For today, it is Meet the Blog Roll: Ann Mackie Miller, whose blog is "British Birds" at
It's not been updated recently because it's pretty well filled. This blog gave me the mental model for my butterfly posts--only it consists only of bird articles, no link logs or book reviews or other fun stuff found here. Each article could be a chapter in a field guide, with clear, beautiful bird photos and facts about the birds' lives. If you are not British and have ever seen a reference to a bird in a British book and wondered what kind of bird the author meant, this web site will show you.
As with butterflies, several British species are found on both sides of the Channel and a few are found on both sides of the Atlantic. Many are considered close relatives of eastern North American species, having evolved only slight differences; some might be able to hybridize. Some, like the Mute Swan, Starling, and English Sparrow, were intentionally imported from Britain to North America. Some, like the Robin, aren't related, don't look much alike, and have similar names because British immigrants seem to have wanted to give familiar names to some sort of creature they found in North America.
The British Birds blog may be more like a book-in-progress than like a typical blog, but those who enjoy birds will enjoy reading it. Its posts never really go out of date.
Some favorites:
Great Blue Herons became the icon for the Chesapeake Bay and efforts to keep the water that flow into it clean. So they are among my favorite birds--in my top hundred list, anyway. We used to think they were solitary creatures, only ever seen by ones. We've learned, as some specific kinds of pollution have been reduced, that herons are as solitary as they need to be. They are obligate carnivores who are built to catch prey in what seems a peculiar, inefficient way, so they spread themselves out enough during the day that each bird can find enough fish and shore creatures to survive. At the end of the day, family groups gather in a favorite tree. It has to be a large tree, for herons to roost in it, and as it will probably be grossly over-fertilized it's unlikely to last long. Anyway they "talk" to one another, and sometimes even "kiss" with their long sharp bills. North America's Great Blue Herons are different from Britain's Grey Herons and the Caribbean Islands' Cocoy Herons, but their ancestors may have been one species and, conceivably, their descendants might some day be considered one speies again.
Same species, and what adorable close-ups of the fluffy little goslings! Canada geese are fun to watch. They may all look alike to humans, but they clearly relate to one another as individuals. Couples bond and mate for life; extended family groups divide into nuclear family units while raising their young, then merge back into big flocks in winter. Some migrate and some don't. The return of the migrating family members to a favorite lake is always an occasion of much happy excitement. During the winter younger birds pair off.

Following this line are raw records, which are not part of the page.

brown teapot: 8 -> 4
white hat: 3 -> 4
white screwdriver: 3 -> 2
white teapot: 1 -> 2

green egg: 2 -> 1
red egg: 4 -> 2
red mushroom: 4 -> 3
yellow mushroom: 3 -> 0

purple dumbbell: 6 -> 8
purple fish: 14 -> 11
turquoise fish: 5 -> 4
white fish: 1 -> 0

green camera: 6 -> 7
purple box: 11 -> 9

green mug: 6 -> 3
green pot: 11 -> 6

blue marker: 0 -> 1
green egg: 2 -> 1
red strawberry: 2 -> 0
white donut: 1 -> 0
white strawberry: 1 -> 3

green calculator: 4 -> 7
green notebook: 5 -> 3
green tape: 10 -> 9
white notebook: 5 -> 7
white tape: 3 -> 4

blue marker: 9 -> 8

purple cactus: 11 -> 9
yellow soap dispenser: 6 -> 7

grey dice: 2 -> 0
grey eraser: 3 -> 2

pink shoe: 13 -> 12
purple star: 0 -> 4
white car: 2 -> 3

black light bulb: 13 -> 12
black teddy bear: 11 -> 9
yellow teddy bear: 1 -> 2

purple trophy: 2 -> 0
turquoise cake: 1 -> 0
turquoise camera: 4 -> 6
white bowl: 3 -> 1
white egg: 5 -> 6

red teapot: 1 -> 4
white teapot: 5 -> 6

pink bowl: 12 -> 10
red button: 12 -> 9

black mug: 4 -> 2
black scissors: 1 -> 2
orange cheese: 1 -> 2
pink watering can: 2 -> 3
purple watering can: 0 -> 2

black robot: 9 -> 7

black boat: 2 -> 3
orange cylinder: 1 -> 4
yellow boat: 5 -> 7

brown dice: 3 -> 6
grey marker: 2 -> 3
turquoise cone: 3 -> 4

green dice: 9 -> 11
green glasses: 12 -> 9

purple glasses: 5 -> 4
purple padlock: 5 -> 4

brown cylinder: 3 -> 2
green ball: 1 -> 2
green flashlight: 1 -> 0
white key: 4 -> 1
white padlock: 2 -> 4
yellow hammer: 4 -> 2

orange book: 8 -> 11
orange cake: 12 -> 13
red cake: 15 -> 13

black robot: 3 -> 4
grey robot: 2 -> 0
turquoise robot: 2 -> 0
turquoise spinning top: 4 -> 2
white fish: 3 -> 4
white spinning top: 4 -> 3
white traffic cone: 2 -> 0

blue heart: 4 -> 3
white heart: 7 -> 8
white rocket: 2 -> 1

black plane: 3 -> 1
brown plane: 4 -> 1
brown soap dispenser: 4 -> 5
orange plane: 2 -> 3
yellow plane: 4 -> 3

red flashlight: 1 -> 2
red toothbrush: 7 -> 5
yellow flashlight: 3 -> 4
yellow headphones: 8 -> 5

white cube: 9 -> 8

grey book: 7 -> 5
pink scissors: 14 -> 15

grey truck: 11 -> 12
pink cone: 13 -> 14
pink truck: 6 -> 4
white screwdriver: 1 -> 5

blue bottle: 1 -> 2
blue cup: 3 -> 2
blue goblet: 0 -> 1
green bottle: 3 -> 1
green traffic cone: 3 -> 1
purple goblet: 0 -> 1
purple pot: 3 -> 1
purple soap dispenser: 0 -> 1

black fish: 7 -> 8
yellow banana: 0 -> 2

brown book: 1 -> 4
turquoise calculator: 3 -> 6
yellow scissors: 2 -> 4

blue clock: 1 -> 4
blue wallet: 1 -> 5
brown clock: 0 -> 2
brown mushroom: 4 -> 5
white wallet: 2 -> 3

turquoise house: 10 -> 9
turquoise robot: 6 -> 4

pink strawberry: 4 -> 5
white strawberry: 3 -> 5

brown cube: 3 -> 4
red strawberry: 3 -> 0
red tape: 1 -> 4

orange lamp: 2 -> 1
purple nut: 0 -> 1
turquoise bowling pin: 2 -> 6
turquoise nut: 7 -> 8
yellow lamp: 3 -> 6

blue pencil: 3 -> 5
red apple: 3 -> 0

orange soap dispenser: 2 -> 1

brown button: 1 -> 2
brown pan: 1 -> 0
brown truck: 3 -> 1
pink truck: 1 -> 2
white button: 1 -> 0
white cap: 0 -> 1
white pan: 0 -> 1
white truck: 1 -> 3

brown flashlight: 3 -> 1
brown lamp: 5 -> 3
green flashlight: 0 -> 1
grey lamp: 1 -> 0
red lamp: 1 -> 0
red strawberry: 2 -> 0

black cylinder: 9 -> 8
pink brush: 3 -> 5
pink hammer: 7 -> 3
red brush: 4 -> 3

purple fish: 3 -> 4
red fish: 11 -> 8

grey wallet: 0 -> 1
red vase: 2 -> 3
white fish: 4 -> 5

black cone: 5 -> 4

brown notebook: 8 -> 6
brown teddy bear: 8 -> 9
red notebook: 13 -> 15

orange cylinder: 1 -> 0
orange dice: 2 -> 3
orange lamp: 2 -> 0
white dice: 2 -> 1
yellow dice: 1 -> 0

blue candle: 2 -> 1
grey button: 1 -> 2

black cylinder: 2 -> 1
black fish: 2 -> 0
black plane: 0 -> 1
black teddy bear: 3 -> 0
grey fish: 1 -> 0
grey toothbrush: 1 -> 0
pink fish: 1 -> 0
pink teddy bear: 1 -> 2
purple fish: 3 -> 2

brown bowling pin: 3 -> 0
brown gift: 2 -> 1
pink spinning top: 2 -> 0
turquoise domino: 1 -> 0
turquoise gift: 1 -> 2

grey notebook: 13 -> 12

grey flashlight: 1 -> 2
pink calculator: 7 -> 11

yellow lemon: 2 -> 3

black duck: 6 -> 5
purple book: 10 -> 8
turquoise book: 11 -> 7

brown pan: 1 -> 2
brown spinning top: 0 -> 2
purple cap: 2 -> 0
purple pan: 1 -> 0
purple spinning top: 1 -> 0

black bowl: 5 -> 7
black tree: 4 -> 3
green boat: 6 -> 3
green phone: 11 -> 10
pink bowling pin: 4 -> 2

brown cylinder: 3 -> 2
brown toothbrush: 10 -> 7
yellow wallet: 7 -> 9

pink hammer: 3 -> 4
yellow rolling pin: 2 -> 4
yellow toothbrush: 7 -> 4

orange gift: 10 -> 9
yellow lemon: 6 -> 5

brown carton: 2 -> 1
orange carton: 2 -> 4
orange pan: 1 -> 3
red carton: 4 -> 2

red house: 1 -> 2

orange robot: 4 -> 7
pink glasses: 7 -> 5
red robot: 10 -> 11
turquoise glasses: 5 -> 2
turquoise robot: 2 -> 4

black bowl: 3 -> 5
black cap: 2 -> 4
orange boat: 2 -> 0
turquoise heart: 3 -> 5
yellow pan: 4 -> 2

A flock of Canada geese often picks up a few geese of different species, and these become part of the extended family. These bold birds don't seem to mind being watched by humans as their babies grow up, but if you come too close they'll "goose" your knees. From their perspective, a golf course is a sad waste of a nice lake, to be discouraged by every means possible. They are, however, pretty good mowers and weeders of ordinary grassy fields.
And, of course...
It's not the little birds' fault that a name intended to sound like a noisee they make happened to sound like "teat" in English. As a result Internet wits are always using "tit pics!" as a come-on and displaying pictures of small gray birds. Britain has a few different species of tits. North America has one, in the West; in most places we have to get by with chickadees, nuthatches, and juncos. Tits not only don't produce milk, but consume it. Britain's blue tits worked out a way to pick the tops off British milk bottles in the mid-twentieth century.